The University Hospital of Essen has become one of the best institutes in Germany (https://www.praktischarzt.de/blog/beste-unikliniken-deutschland-ranking/) and the head of the Department of Dermatology, Prof. Dr. med. Dirk Schadendorf is also the most cited scientist in the country (https://www.informer-online.de/2017/11/essener-dermatologe-auf-platz-1-in-deutschland/). He is intensively involved in new clinical trials every year, was able to establish strong collaborations all around the world and is the head of an extensive biobank for melanoma patients.
Events like the GenoMEL meeting are of importance nowadays, in order to keep exchanging knowledge and data between the different groups, and to strengthen old collaborations or even make new ones. Data sharing was actually one on the main topic that was discussed during the meeting, as Dr. Alisa Goldstein described the notable advantages of the Bionimbus (https://bionimbus.opensciencedatacloud.org) on behalf of GenoMEL. This Data Cloud allows users authorized by NIH to compute over human genomic data in a secure compliant fashion.
The GenoMEL consortium was founded to enable collaborative research between melanoma researchers, and this year wasn’t different. In fact, a guest speaker was welcomed this year, Jean-Christophe Marine, from KU Leuven (http://www.vib.be/en/research/scientists/Pages/Jean-Christophe-Marine-Lab.aspx). He has strong interest in analyzing pathways governing the genesis, progression and maintenance of cancer, particularly melanoma. He delivered a brilliant overview of his work, which focuses on understanding the mechanisms by which non-mutational (i.e. epigenetic and post-transcriptional) events bring about tumor development and resistance, and the role of p53 in the melanoma model, which is not very well understood and described yet. Surely, his extensive talk assured him a great number of questions, from both senior researchers and PhD students, resulting in possible new collaborations with different GenoMEL members.
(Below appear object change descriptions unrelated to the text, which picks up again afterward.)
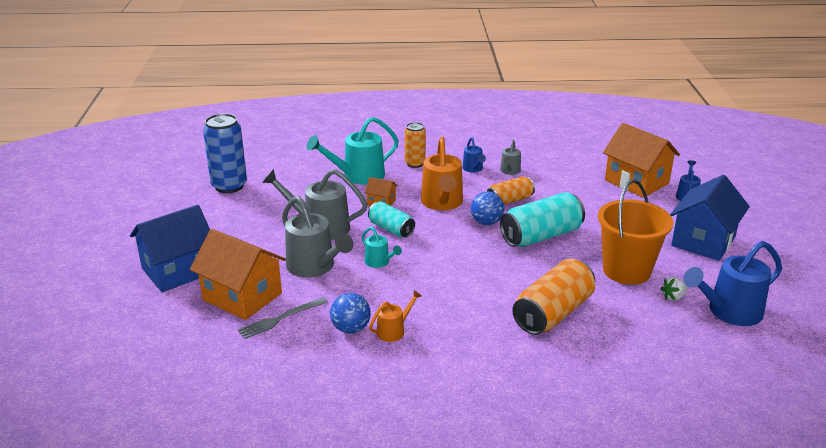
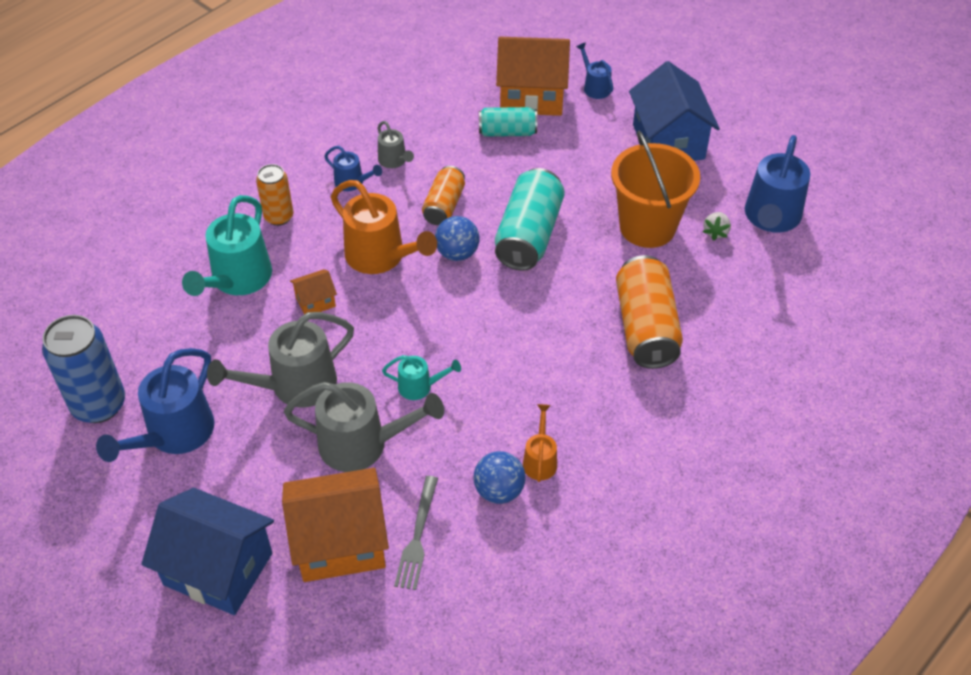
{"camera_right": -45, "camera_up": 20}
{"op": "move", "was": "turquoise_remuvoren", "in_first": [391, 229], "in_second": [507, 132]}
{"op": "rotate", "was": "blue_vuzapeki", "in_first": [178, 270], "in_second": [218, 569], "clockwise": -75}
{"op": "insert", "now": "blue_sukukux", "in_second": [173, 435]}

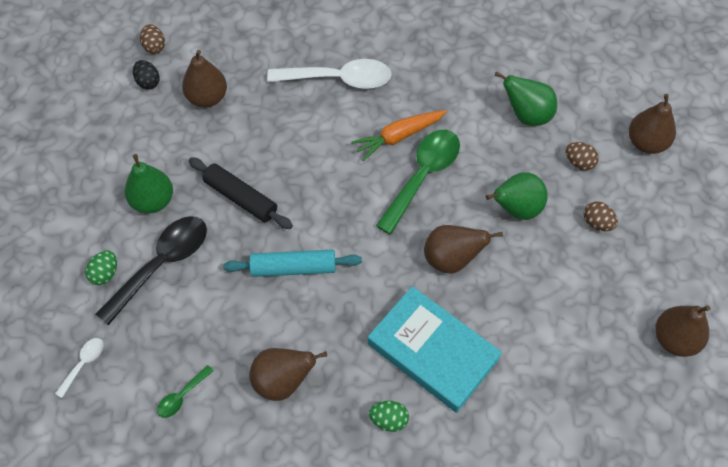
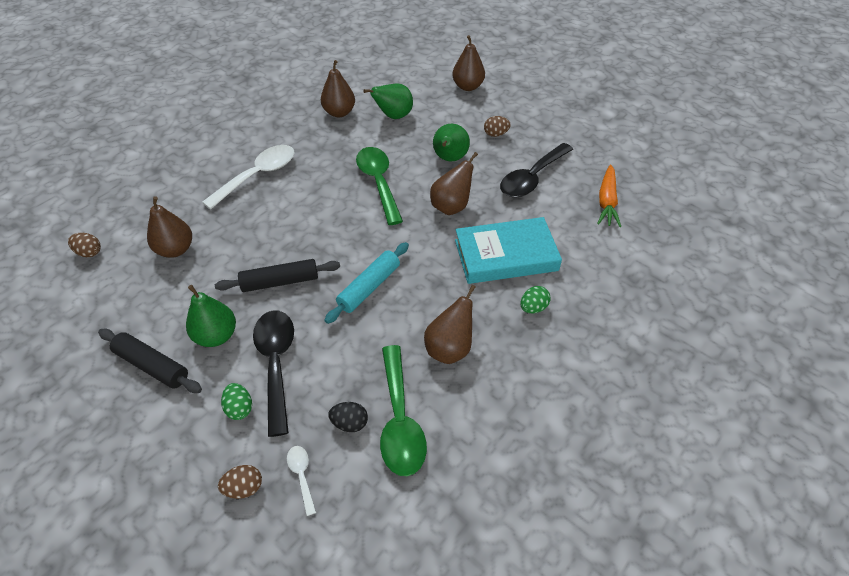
{"camera_right": -50, "camera_up": -10}
{"op": "move", "was": "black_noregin", "in_first": [148, 82], "in_second": [350, 423]}
{"op": "move", "was": "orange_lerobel", "in_first": [398, 137], "in_second": [607, 201]}
{"op": "move", "was": "brown_noregin", "in_first": [579, 163], "in_second": [244, 487]}
{"op": "move", "was": "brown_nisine", "in_first": [674, 339], "in_second": [339, 112]}
{"op": "resize", "was": "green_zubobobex", "in_first": [182, 396], "in_second": [400, 420], "ratio": 2.18}
{"op": "insert", "now": "black_zubobobex", "in_second": [532, 178]}
{"op": "insert", "now": "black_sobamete", "in_second": [152, 365]}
Even though originally the GenoMEL was specifically addressing the problem of familiar melanoma, the work being carried out has broadened. The new members now are looking for the identification of lower penetrance susceptibility genes, mechanisms responsible for resistance to therapies and the development of new tools to assess tumor progression and monitor clinical response to treatment as liquid biopsies. These new aspects were discussed in GenoMEL meeting thanks to the opportunity given to all the PhD students from the MELGEN program to present their work in front of everyone and discuss their latest results and possible collaborations.
Overall, the meeting was very interactive, provided lots of room for scientific discussion and exchanging ideas, which may facilitate future collaborations and help melanoma research to progress even further.